There is no perfect tuning system.
Different tunings have different use cases, and there is not one tuning system that works perfectly, or even that well, for all musical use cases. In fact, the most popular tunings are temperaments, mathematically imprecise compromises where every interval is adjusted slightly out of tune for the music, overall, to paradoxically stay in tune.
In this article, we discuss the purity and unusability of just intonation and Pythagorean tuning. We then briefly describe meantone, well, and (12-tone) equal temperaments, the last-named being the ubiquitous tuning system of Western music today.
Just Intonation and Harmony
The just intonation (JI) tuning system consists of a base note, along with all rational multiples of that base note. For example, a JI tuning system could start off with a 440Hz base note, followed by other notes with frequencies such as (5/4)*440Hz, (6/5)*440Hz, and so on. Since a base note usually isn’t specified, all that start to matter are the intervals themselves, which are represented by the rational number multiples. For example, the octave is represented as 2/1, the perfect fifth by 3/2, the major third by 5/4, and the minor third by 6/5.
Those intervals, in particular, are perfect for tertiary harmony, for they contain no beat frequencies. In fact, when choirs sing locked-in chords, they are singing in just intonation. Likewise, when performers pitch-bend down a minor seventh slightly to lock it in with a triad (and form a consonant seventh chord), they are playing a 7/4 harmonic seventh rather than approximating the more dissonant 16/9 minor seventh.
Yet, there are an infinite number of rational numbers, and so JI provides the composer with an infinite number of intervals to use, even within a single octave. Thus, composers who use this system usually only pick a handful of relatively consonant intervals to use in their compositions.
Unfortunately, even this handful of intervals still presents a huge problem. Three major thirds (each 5/4) do not equate to an octave (2/1), but undershoot it by 128/125. Likewise, four minor thirds do not equate to an octave, seven octaves do not equate to twelve fifths, and worst of all, three fifths and a minor third do not equate to two octaves. The last comparison, in particular, forms a gap of 81/80, called the syntonic comma. Many pop chord progressions, if they were to be played in just intonation, would actually drift up or down by a syntonic comma per repetition. In other words, the guitarist would have to detune their guitar continuously while strumming the same four chords, and the audience would perceive this drift as the band going more and more out of tune. Moreover, the syntonic comma is not the only musical comma (the 128/125 above is a comma called the lesser diesis), and any chord progression unlucky enough to drift by any comma will end up sounding out of tune after a few repetitions.
Thus, just intonation is a tuning system that paradoxically offers the purest and most consonant chords in exchange for music that slowly drifts out of tune.

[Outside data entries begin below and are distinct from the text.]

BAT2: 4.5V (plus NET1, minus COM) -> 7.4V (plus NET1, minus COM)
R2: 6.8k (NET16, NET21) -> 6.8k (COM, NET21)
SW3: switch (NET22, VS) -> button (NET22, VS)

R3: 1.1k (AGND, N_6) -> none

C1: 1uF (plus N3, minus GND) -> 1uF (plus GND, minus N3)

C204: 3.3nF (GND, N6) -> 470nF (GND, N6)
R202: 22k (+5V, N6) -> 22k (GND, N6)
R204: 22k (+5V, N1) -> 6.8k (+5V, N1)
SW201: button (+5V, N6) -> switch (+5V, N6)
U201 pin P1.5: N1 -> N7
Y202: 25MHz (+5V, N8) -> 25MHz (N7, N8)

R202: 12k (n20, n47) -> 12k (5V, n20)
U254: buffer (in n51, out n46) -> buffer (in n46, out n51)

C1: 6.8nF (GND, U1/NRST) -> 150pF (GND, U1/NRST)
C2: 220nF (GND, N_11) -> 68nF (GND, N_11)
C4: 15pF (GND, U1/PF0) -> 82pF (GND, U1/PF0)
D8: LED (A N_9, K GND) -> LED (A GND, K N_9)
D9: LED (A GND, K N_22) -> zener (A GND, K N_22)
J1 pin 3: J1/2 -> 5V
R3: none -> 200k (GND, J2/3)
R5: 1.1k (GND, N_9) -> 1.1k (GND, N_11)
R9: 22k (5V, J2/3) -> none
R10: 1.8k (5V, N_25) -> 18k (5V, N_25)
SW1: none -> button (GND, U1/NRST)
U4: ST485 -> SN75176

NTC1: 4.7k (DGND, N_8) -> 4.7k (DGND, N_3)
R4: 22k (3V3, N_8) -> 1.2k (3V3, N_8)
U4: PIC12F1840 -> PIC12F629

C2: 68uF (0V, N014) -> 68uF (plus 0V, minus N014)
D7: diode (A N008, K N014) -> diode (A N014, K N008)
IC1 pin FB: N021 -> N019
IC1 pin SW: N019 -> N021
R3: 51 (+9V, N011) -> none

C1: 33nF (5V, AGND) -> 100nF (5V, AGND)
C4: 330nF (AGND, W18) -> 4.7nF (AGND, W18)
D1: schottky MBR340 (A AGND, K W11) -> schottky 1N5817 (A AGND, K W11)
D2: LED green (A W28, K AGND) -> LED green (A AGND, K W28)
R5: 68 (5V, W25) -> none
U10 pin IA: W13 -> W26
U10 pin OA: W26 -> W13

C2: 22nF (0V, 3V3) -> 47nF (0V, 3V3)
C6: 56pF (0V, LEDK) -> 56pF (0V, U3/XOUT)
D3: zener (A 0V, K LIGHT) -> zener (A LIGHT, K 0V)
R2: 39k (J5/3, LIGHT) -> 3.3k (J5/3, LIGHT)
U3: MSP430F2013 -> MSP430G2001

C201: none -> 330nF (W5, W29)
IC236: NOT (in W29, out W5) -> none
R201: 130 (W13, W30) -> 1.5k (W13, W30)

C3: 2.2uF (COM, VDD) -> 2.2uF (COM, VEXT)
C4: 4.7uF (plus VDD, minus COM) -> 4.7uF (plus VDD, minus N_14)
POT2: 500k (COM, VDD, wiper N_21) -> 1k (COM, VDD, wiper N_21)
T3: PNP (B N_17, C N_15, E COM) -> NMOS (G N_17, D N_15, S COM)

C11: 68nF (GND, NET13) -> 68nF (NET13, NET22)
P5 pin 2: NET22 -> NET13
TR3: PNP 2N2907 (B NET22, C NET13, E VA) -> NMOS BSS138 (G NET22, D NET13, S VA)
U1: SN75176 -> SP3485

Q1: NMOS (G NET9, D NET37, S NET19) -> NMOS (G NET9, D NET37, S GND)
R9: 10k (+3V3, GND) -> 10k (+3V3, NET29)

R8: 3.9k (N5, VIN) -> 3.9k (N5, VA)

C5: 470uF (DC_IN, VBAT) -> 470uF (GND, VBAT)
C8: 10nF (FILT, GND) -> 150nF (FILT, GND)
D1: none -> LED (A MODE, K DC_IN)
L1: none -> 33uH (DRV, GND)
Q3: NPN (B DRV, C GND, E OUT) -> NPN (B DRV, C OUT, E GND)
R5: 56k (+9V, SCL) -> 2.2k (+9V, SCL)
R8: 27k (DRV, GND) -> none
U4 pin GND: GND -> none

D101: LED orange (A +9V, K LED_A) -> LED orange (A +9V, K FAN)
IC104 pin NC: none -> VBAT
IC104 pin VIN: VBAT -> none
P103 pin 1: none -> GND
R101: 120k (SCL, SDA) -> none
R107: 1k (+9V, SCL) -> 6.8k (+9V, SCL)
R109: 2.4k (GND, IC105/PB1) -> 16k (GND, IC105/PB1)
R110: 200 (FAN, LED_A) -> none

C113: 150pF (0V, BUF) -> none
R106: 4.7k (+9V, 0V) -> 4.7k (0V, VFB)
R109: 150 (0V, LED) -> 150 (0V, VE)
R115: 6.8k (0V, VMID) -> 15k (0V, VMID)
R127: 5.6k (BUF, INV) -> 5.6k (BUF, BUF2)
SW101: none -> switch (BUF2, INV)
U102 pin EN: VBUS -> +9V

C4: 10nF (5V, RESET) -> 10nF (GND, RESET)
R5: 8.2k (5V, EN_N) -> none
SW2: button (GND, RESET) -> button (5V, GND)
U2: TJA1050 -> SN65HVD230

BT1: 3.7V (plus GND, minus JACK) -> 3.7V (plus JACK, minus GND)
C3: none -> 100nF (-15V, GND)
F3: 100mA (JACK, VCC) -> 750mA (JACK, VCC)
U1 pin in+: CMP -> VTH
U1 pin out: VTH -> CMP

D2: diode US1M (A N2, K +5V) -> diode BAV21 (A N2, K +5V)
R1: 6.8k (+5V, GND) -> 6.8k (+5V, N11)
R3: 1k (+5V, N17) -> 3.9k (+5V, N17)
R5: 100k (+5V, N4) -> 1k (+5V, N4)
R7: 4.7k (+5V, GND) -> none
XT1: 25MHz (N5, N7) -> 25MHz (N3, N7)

Pythagorean Tuning and Melody
Pythagorean tuning is a tuning based on stacking JI fifths. Since C goes to E on the circle of fifths via C-G-D-A-E, the major third is represented by the dissonant \((3/2)^4(1/2)^2 = 81/64\) interval, rather than the 5/4 JI major third. It is probably due to the 81/64 that the third used to be considered a dissonance rather than a consonance.
Pythagorean tuning is also inconsistent for any music that switches between multiple keys. Play in B major, and assuming the circle of fifths includes Eb, it suddenly takes a journey of fifths (Eb-Bb-F-C-G-D-A-E-B) just to represent a major third from B to D# (assuming D# = Eb). Yet, this major third isn’t even 81/64, it’s 8192/6561 (which is surprisingly closer to the most consonant 5/4 major third). Thus, chord progressions in different keys start to sound different, and not only due to the differing tonics.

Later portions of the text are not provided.